Inhibition by Hoe 140 (0.1 and 1 μg cavity⁻¹), FR173657 or FR172357 (1 and 10 μg cavity⁻¹) of pleural eosinophil accumulation observed 24 h after allergen (ovalbumin, 12 μg cavity⁻¹) in actively sensitized rats. The antagonists were injected locally 5 min before challenge, as described in Methods. Non-sensitized ovalbumin challenged control group is represented by the dashed line. Results were expressed as the mean±s.e.mean from at least six animals. ^*P<0.001 compared to the allergen-challenged sensitized group.

Figure 2

Effect of Hoe 140 (0.1 and 1 μg cavity⁻¹), FR173657 or FR172357 (1 and 10 μg cavity⁻¹) on reduction in intact mast cell numbers evoked by intrapleural injection of bradykinin (50 μg cavity⁻¹) in naive rats. The analysis was performed 30 min post-challenge and the antagonists were injected locally just 5 min before stimulation. Saline challenged control group is represented by the dashed line. Results were expressed as the mean±s.e.mean from at least six animals. ^*P<0.001 compared to the bradykinin-injected group.

Figure 3

(A) effect of Hoe 140, FR173657 or FR172357 on plasma leakage evoked by intrapleural injection of bradykinin (50 μg cavity⁻¹).

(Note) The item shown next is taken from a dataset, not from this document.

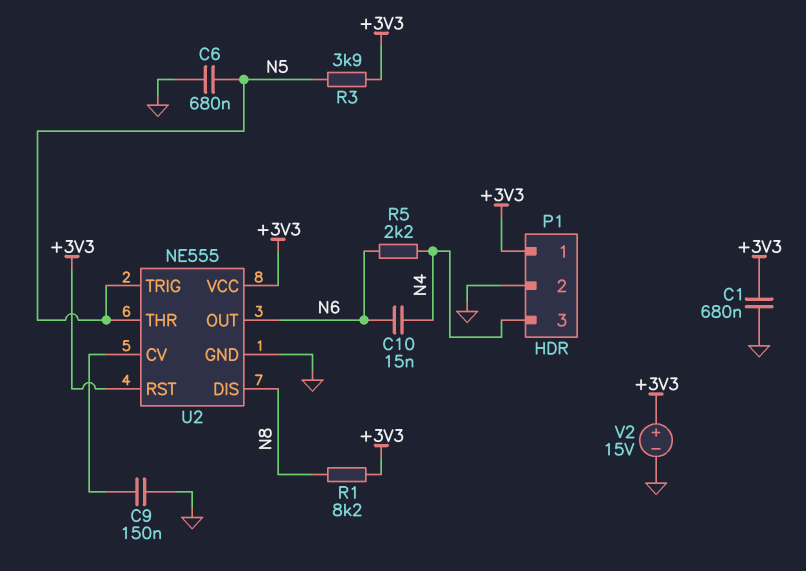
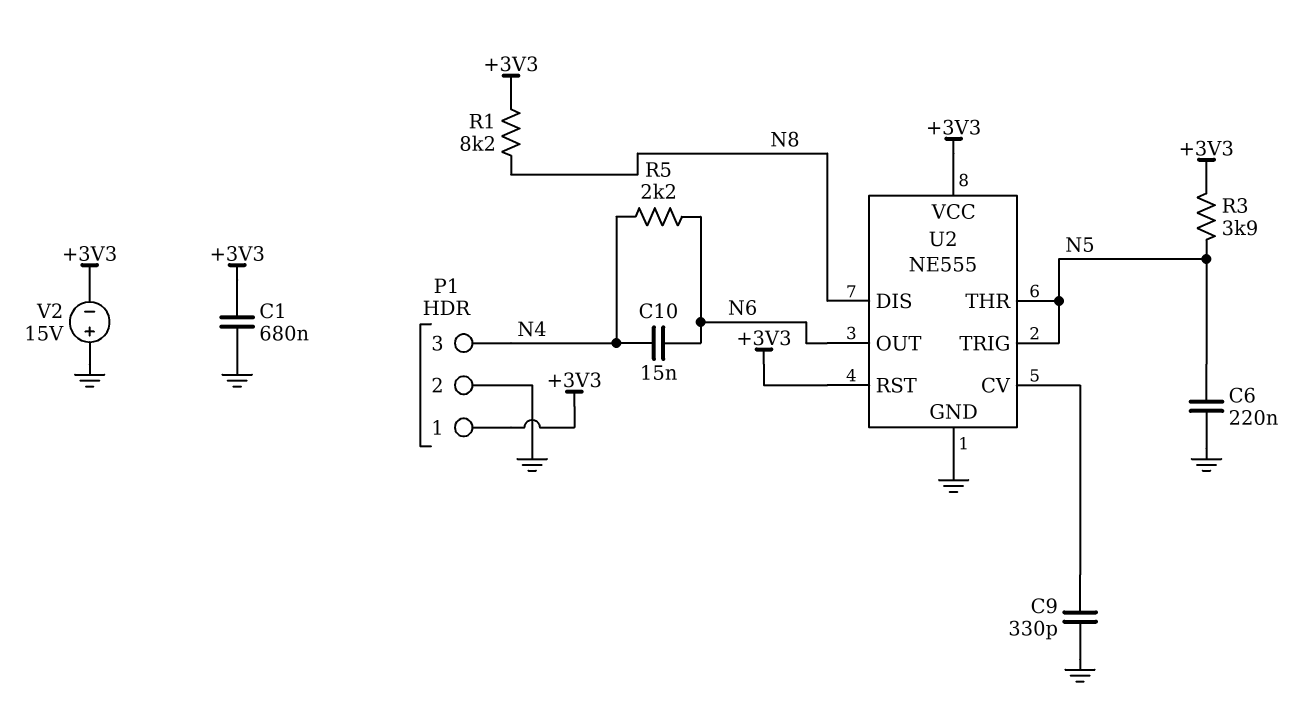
C6: 680nF (GND, N5) -> 220nF (GND, N5)
C9: 150nF (GND, U2/CV) -> 330pF (GND, U2/CV)
V2: 15V (plus +3V3, minus GND) -> 15V (plus GND, minus +3V3)

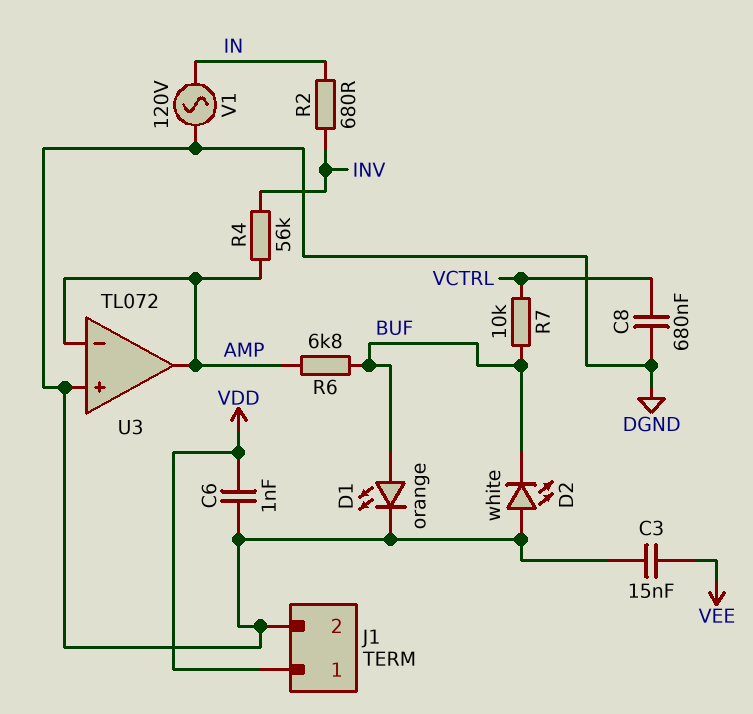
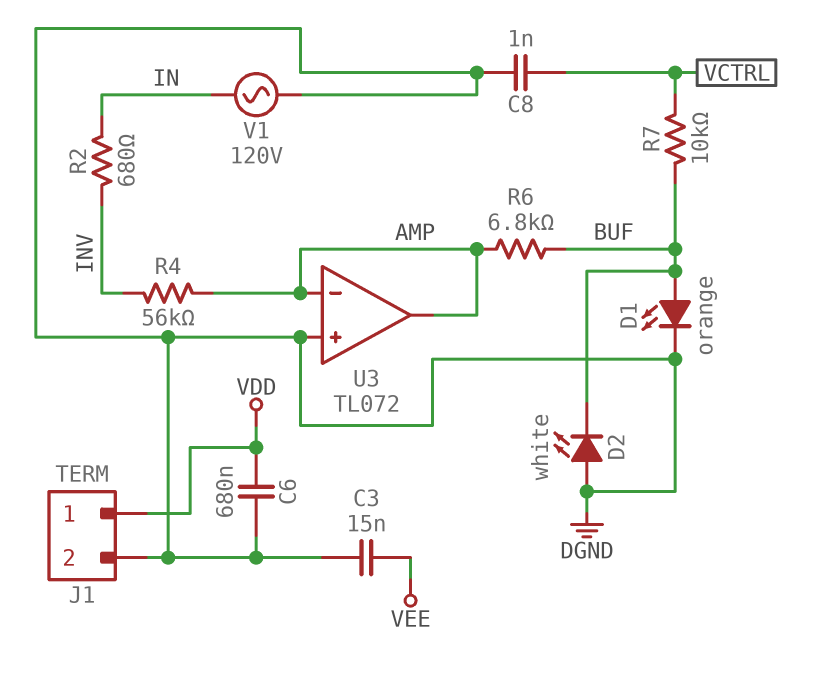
C6: 1nF (DGND, VDD) -> 680nF (DGND, VDD)
C8: 680nF (DGND, VCTRL) -> 1nF (DGND, VCTRL)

Saline challenged control group is represented by the dashed line. (B) effect of Hoe 140 (1 μg cavity⁻¹), FR173657 or FR172357 (10 μg cavity⁻¹) on plasma leakage evoked by intrapleural injection of compound 48/80 (25 μg cavity⁻¹). The analyses were performed 30 min post-challenge and the antagonists locally injected just 5 min before stimulation. Results were expressed as the mean±s.e.mean from at least six animals. ^*P<0.001 compared to the Bradykinin-injected group. †P<0.001 compared to saline-injected group.

Figure 4

Effect of Hoe 140 (1 μg cavity⁻¹), FR173657 or FR172357 (10 μg cavity⁻¹) on eosinophil infiltration induced by intrapleural injection of (A) bradykinin (50 μg cavity⁻¹) or (B) PAF (1 μg cavity⁻¹). The analyses were performed 24 h post-challenge and the antagonists locally injected just 5 min before stimulation. Results were expressed as the mean±s.e.mean from at least six animals. ^*P<0.001 compared to the saline injected group. ⁺P<0.001 compared to the bradykinin injected group.